The Pod opened. I stumbled out, still logy. My face felt swollen. I lifted my hand to touch my face and saw it was a shade lighter in complexion, with an oval mole on the knuckle on the base of my pinky. I felt it then, the scalp-to-soles strangeness. A numbing tingle swept across my head and I had to sit down.
When my vision returned, Mara was gazing down at me. "Christ, those things do good work."
I accepted her hand and stood. My skin remained numb, but I felt better, less outside myself. Vette's Pod opened with a puff of air. A strange woman stumbled out, her hair stubbled to the scalp.
She blinked at me. Even her teeth were smaller, grayer. "Blake?"
I nodded. "You look good."
"I threw up." Vette's new voice was as foreign as her face. "Don't judge me."
"Get your heads on straight," Mara said. "You've got a lot of homework to catch up on."
Vette nodded, head bobbing for much longer than was strictly necessary. She squeezed her eyes shut and put out an arm for balance. "I just need a minute. Or a thousand."
The Pod that had altered my appearance opened again. I stiffened, momentarily certain the real me was about to walk out into the open air. Instead, a lightweight carbon bench emerged on its own power, tiny engines whirring in its wheels.
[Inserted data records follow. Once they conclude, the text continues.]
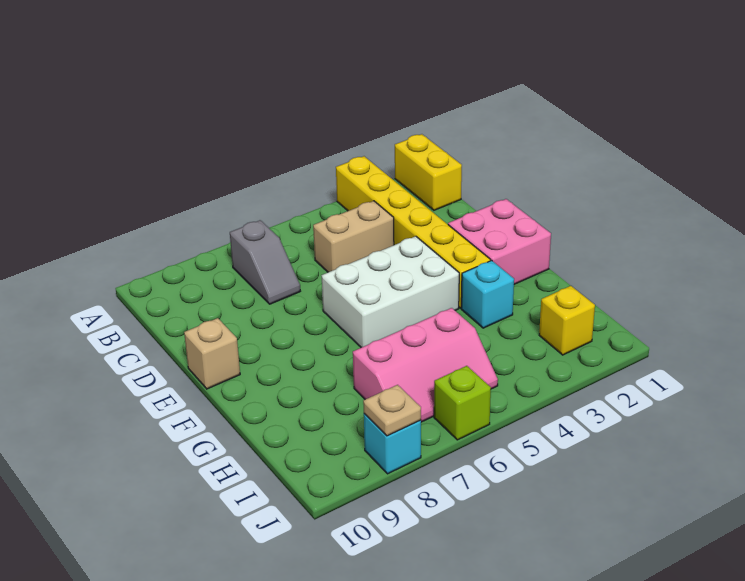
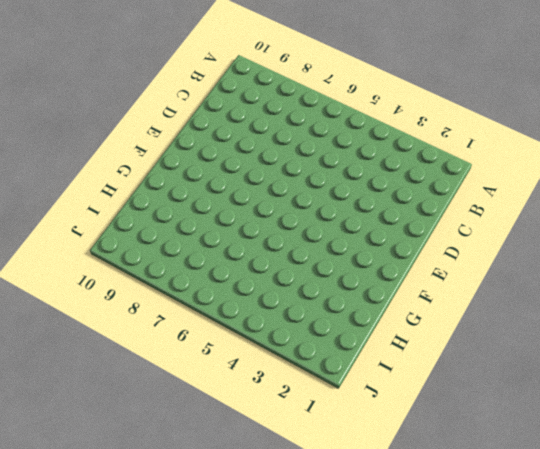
none -> yellow brick A1:B1 level 1
none -> yellow brick A3:F3 level 1
none -> grey slope B7:C7 level 1 top B

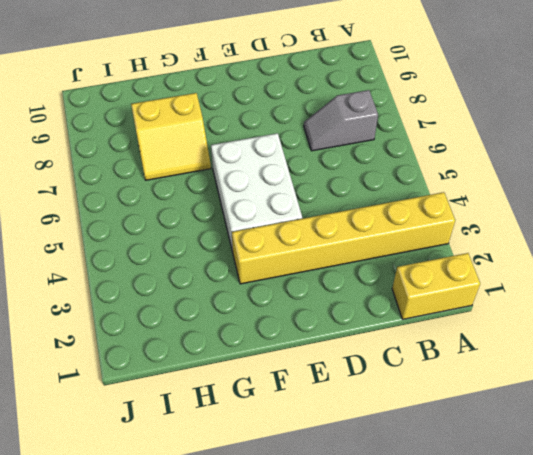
yellow slope G7:H8 level 1 top 8 -> pink slope H5:I7 level 1 top H
none -> tan brick C4:C5 level 1
none -> pink brick E1:F2 level 1
none -> tan brick E10 level 1

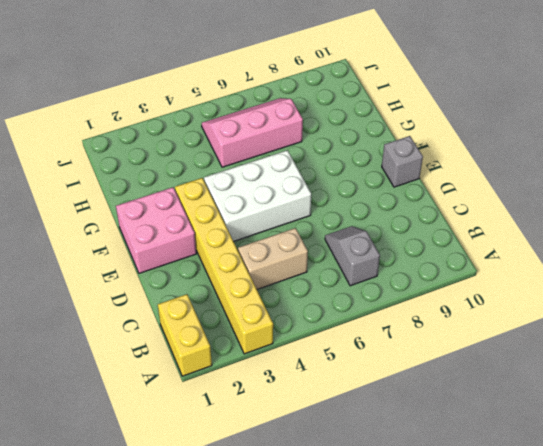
grey brick E10 level 1 -> tan brick E10 level 1
none -> cyan brick G3 level 1
none -> yellow brick I2 level 1
none -> lime brick J6 level 1

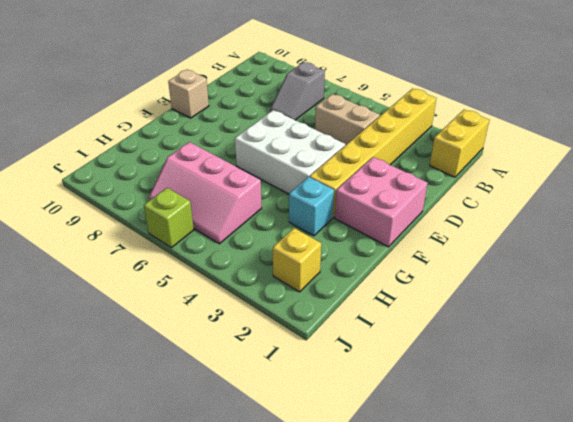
none -> cyan brick J8 level 1
none -> tan plate J8 level 2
It came to a stop in front of me. I sat. So did Vette.
"You get used to it fast," I told her.
"Don't tell me you've done this before, too."
"Infiltrated the lunar base of the multiverse's first non-Primetime time travel org? Not that I can recall." I flexed my strangers' hands. "But I've had a skinswap before. Sometimes they have to send us places our natural ethnicity would be a liability. You only get vertigo when you look in the mirror."
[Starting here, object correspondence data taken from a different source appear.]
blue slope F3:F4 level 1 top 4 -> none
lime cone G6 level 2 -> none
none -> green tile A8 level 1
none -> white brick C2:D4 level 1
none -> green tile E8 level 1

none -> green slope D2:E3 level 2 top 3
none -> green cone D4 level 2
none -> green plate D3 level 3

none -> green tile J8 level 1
"Then these moon-people better not be big on makeup," Vette grumbled.
The fog in my head lightened, but didn't clear up completely. This was normal. A long-acting immunonervous suppressor the Pods used to keep our changed bodies from rejecting themselves. Once Vette and I came around enough to walk and talk without having to concentrate on each word and step, I asked the Pods to let Mara know we were ready.
She was waiting for us across the building. We left the Pods, crossed a yawning, empty room, climbed three flights of stairs, and knocked on a numbered door. Mara opened it. Inside the dorm-like room, a woman sat at a table, coffee steaming in front of her. She glanced up. I froze. Her face was identical to Vette's.
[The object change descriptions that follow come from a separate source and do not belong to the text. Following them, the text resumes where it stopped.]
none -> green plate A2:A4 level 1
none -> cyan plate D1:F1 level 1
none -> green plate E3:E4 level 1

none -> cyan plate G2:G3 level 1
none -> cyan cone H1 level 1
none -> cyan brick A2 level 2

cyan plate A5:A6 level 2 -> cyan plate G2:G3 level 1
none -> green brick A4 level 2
"This is Willa," Mara said. "She's going to teach you how to pass as the people you appear to be."
"What about my double?" I said.
"He was disinclined to help. Willa, on the other hand, is rather less sympathetic toward her former employers. She'll tell you everything you need."
I was highly skeptical—if I was going to impersonate this man, I was going to need every last detail of his life and mannerisms—but saved my objections for afterward.
"Mara has told me about your world," Willa said. She eyed Vette for a long moment, then looked at me. "You won't last three days in mine."
"I just came back from the apocalypse," Vette said. "I think I can handle outer space."
"We'll see."
She explained. G&A's lunar facility was composed of two distinct tiers: management, and support. "Management" consisted of G&A's leadership, which had been evacuated to the facility in the months ramping up to the apocalypse. "Support" were the people who kept the place and its leadership running. And to hear her tell it, they were essentially slaves.
They had been tricked there with the promise of employment too good to be true. No mention that it would be off-planet. No hint that they would never be allowed to leave. Willa had gone in for an interview at what she believed was a bank. She had been drugged. And she'd woken up beneath the surface of the moon.
She'd spent the last several months farming a world with no oxygen or water of its own. Hydroponics, mainly. Underground. For her work keeping management fed, she was awarded no salary. No rights. Instead, she was given a bed to sleep in, food to eat, air to breathe. She was an object of labor.
"Do you know the worst part?" Willa said, following a detailed breakdown of a seventeen-hour workday. "You'll thank them for it."
"Yeah, it sounds like a real day at the nude beach," Vette said.
"You'll see."
I didn't know about the woman's pessimism, but I did understand why Mara had selected Willa to replace. Her life sounded completely anonymous. She had coworkers, but they had no time for friendships or any relationships deeper than the ones they found working together. To hear her tell, none of them wanted anything more. It was as if all hope had been suffocated by the knowledge they were kept beneath the surface of the moon, and that back home on their Earth, everything they'd ever known was just as dead as the dusty, windless ground above their heads—ground they would never touch for themselves.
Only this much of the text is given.